### EXERCISE INSTRUCTIONS
Lines that contain "solid" are to be copied from the material, every one of them.
────────────────────────────────────────
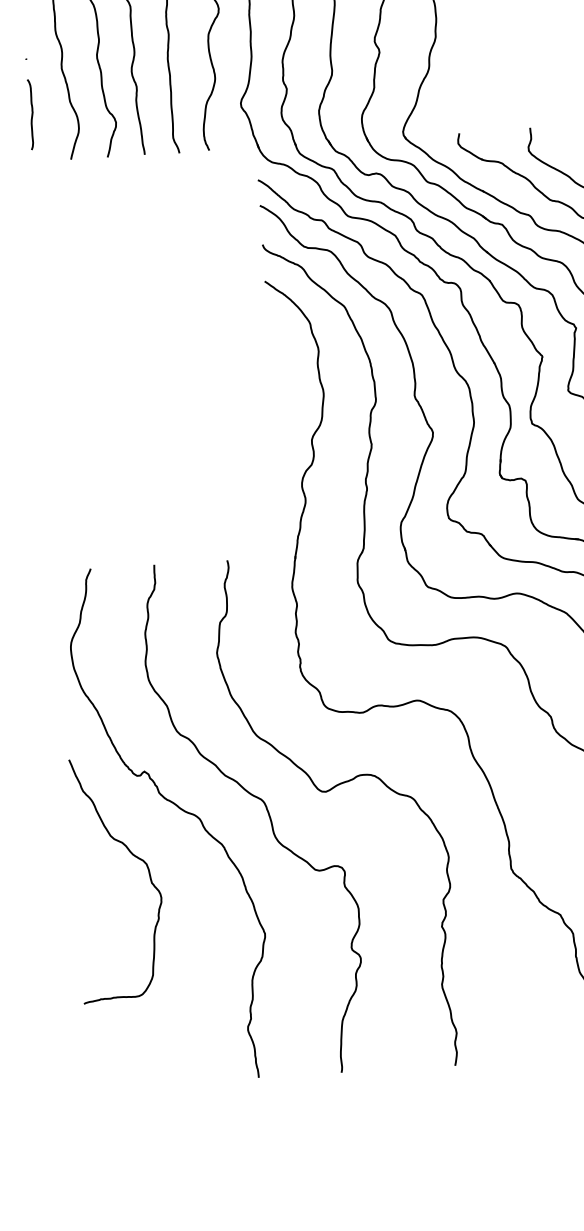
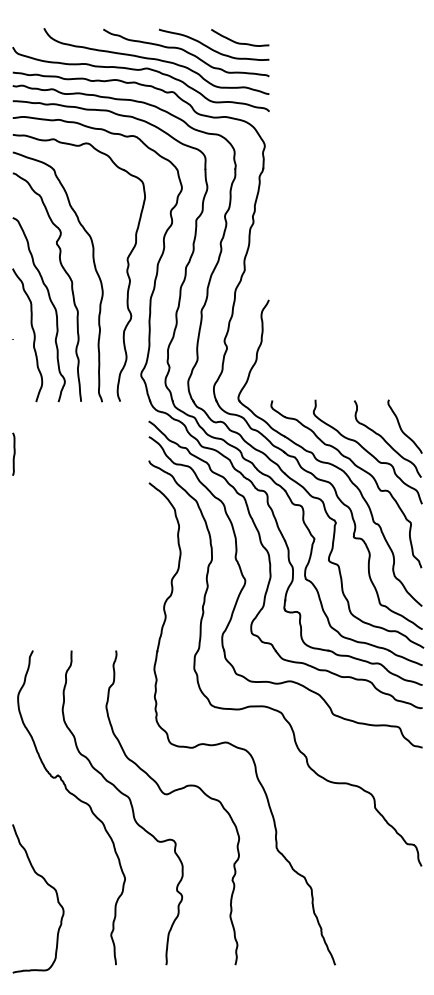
line: (30, 113) -> (13, 453), moved
curve: (132, 856) -> (47, 885), moved

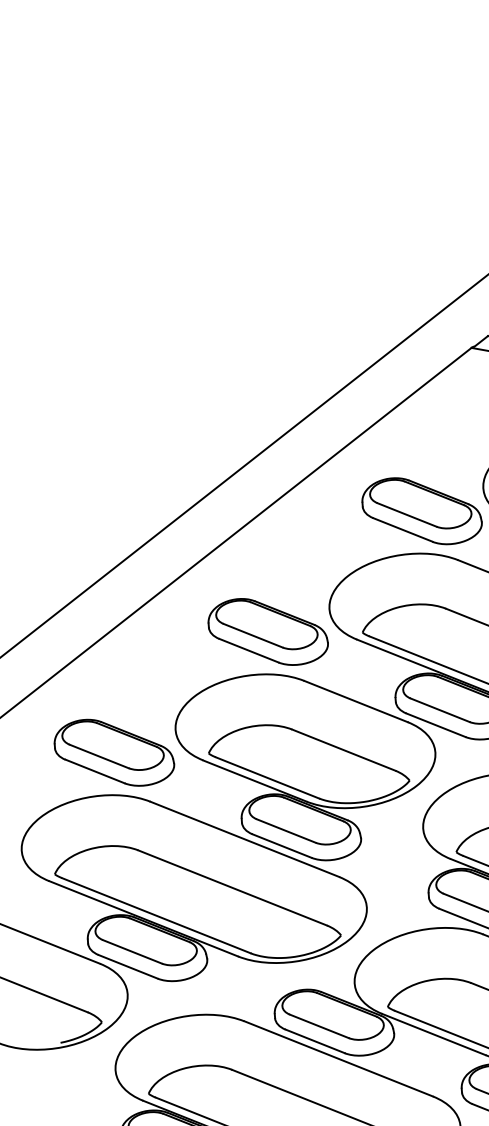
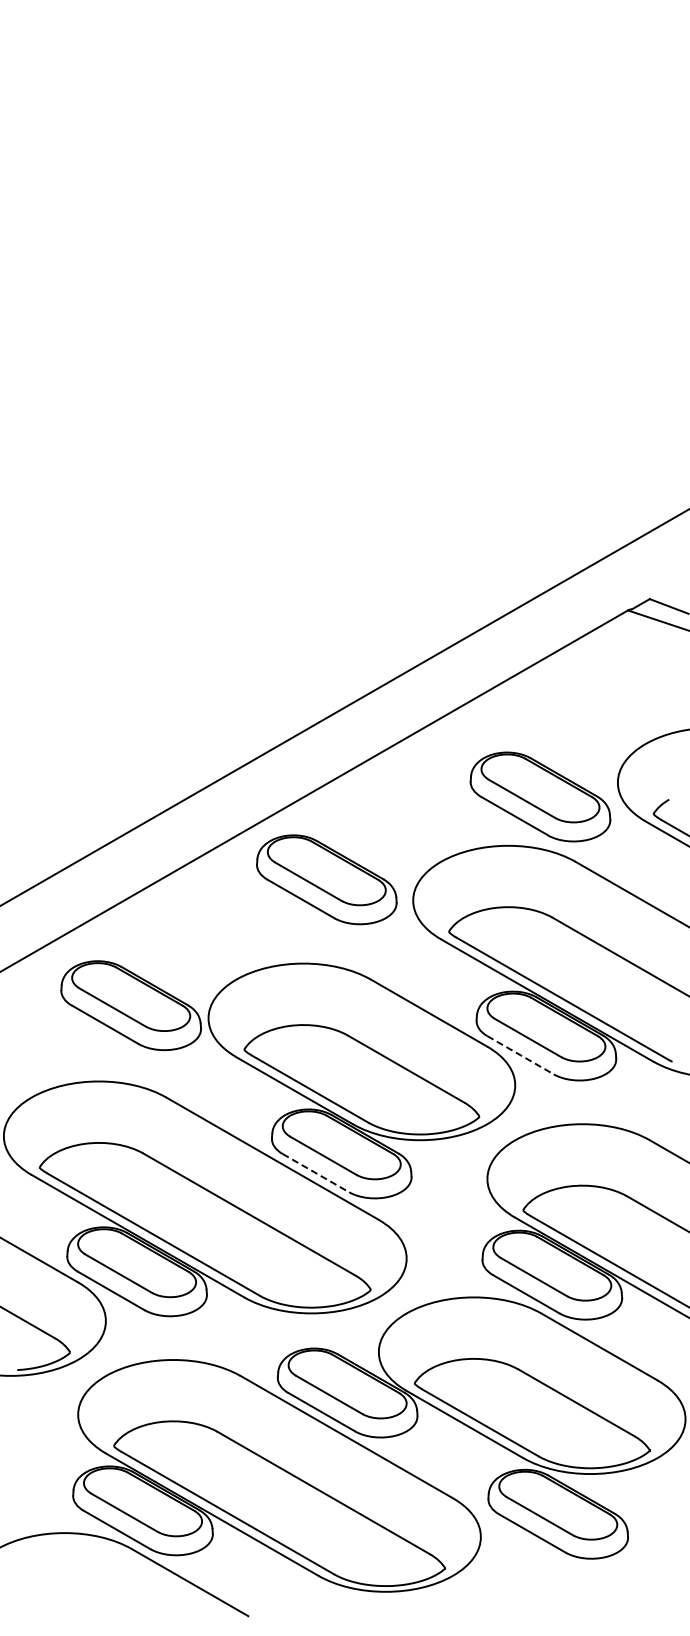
part: (267, 631) -> (326, 879), moved
line: (435, 725) -> (520, 1055), solid -> dashed
part: (113, 752) -> (130, 1005), moved
line: (282, 846) -> (316, 1173), solid -> dashed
────────────────────────────────────────
### RESPONSE TO THIS EXERCISE
line: (435, 725) -> (520, 1055), solid -> dashed
line: (282, 846) -> (316, 1173), solid -> dashed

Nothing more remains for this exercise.